The Arrangement
- First edition
- Author: Elia Kazan
- Language: English
- Genre: Autobiographical
- Publisher: Stein and Day (HB) & Avon (PB)
- Publication date: 1967
- Publication place: United States
- Media type: Print (hardback & paperback)
- Pages: 544 pp (paperback edition)
- ISBN: 978-0681161252 (paperback edition)
- OCLC: 247122417
- Preceded by: America, America
- Followed by: The Assassins

= The Arrangement (novel) =

1967 novel by Elia Kazan

The Arrangement is a 1967 novel by Elia Kazan, narrated by a successful Greek-American advertising executive and magazine writer living in an affluent Los Angeles suburb who suffers a nervous breakdown due to the stress of the way in which he has lived his life – the "arrangement" of the title. In 1969 Kazan made it into a film. The Arrangement was a best-seller and garnered generally favorable reviews but it has been out of print since the 1980s.

==Plot==
The Arrangement is the first-person story of Evangelos Arness, aka Evans Arness, aka Eddie Anderson, a second-generation Greek-American World War II veteran, a son of an Anatolian rug merchant who went broke after Black Tuesday. He has come to use the name "Eddie Anderson" in his career as a self-loathing advertising executive and the name "Evans Arness" in his second career as a muck-raking magazine reporter, the career in which he ostensibly takes pride (Lincoln Steffens is his role model).

His personal life is just as duplicitous: to outsiders he is happily married but is in fact a compulsive adulterer with his wife Florence's "don't ask – don't tell" tacit approval, one aspect of the titular "arrangement". His serial adultery ends when he begins a liaison with a female assistant at his advertising firm, Gwen Hunt, whose independent mind fascinates him; he becomes obsessed with her, perhaps even feeling true love towards her. He fails to lock a drawer with their nude photographs, perhaps subsconsciously wanting to be found out; a prying maid discovers them and shows them to Florence (and before that, it turns out, to their adopted daughter, now a university student). Florence persuades him to leave Gwen and to re-invigorate their life with a self-improvement regimen; both seem perfectly content though somewhat dull but after several months he crashes his car in an apparent suicide attempt.

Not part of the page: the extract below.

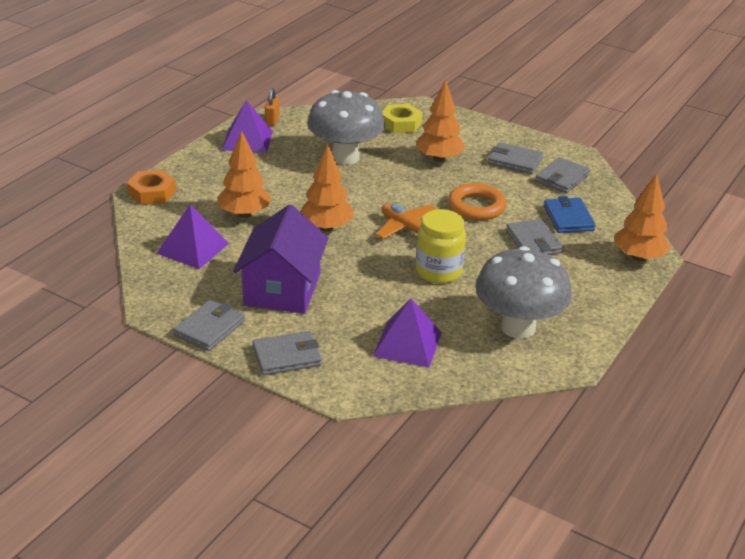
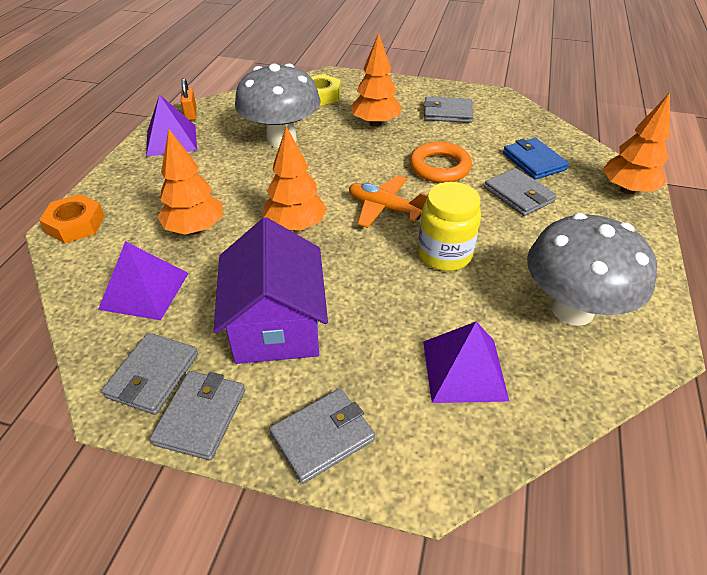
camera: 15 degrees left, 10 degrees up
(562, 178) = (500, 121): grey wallet -> grey wallet (153, 375)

The rest of the novel deals with his inability to return to his old role as he attempts to find a new life in which he can be who he authentically is rather than who others desire him to be or whom he has sold people on his being. He has to return to New York City, where he left his parents and brother after college, to deal with his father's dying. After several false starts, in which the newly "authentic" Eddie is arrested for indecent exposure, burns down his parents' house, a symbol of his father's tyranny over the family, is later shot by Gwen's jealous suitor, and is subsequently committed to a mental hospital, Eddie settles down with Gwen in Connecticut as a liquor dealer and starts to write short stories.

==#1 best-seller==
The Arrangement entered The New York Times Best Seller list on the week of February 26, 1967 and became #1 for the week of March 26, the first of 14 straight weeks through the week of May 28. The novel returned to the #1 spot on the weeks of June 18 and July 2 before beginning an 11-week run at the top from the week of July 16 through September 24. The Arrangement dropped out of the New York Times Top 10 after the week of December 10 after spending 42 weeks on the list.

==Critical reaction==
The novel was seen by some as being partially autobiographical; the narrator, like Kazan, is a Greek-American and a political liberal who had briefly been a member of the Communist Party USA in the 1930s before becoming disillusioned with it. Arness is also familiar with many lower-tier figures in the Hollywood film industry, which is where Kazan had achieved his greatest fame. Kazan decreed that the work was entirely fiction; the character was some 15 years younger than Kazan, who had not fought in World War II.

Critical reaction was largely favorable, although some critics expressed surprise that Kazan would launch a career as a novelist in his late 50s. (In reality, Kazan had written a previous novel about a Greek immigrant and his friend, an Armenian immigrant, called America, America and made it into a film.) John Barkham of Saturday Review stated "The theater's loss is literature's gain: Elia Kazan has written a striking novel." Life was so effusive in its review that an excerpt from it became the blurb on the dust jacket of a later printing. Honor Tracy of The New Republic wrote, "It is impossible, in a short space, to give a work so rich, complex [and] subtle its due."

==Film adaptation==

The novel served as a basis for Kazan's 1969 film The Arrangement. It had to be cut to fit into 129 minutes and it used flashbacks heavily.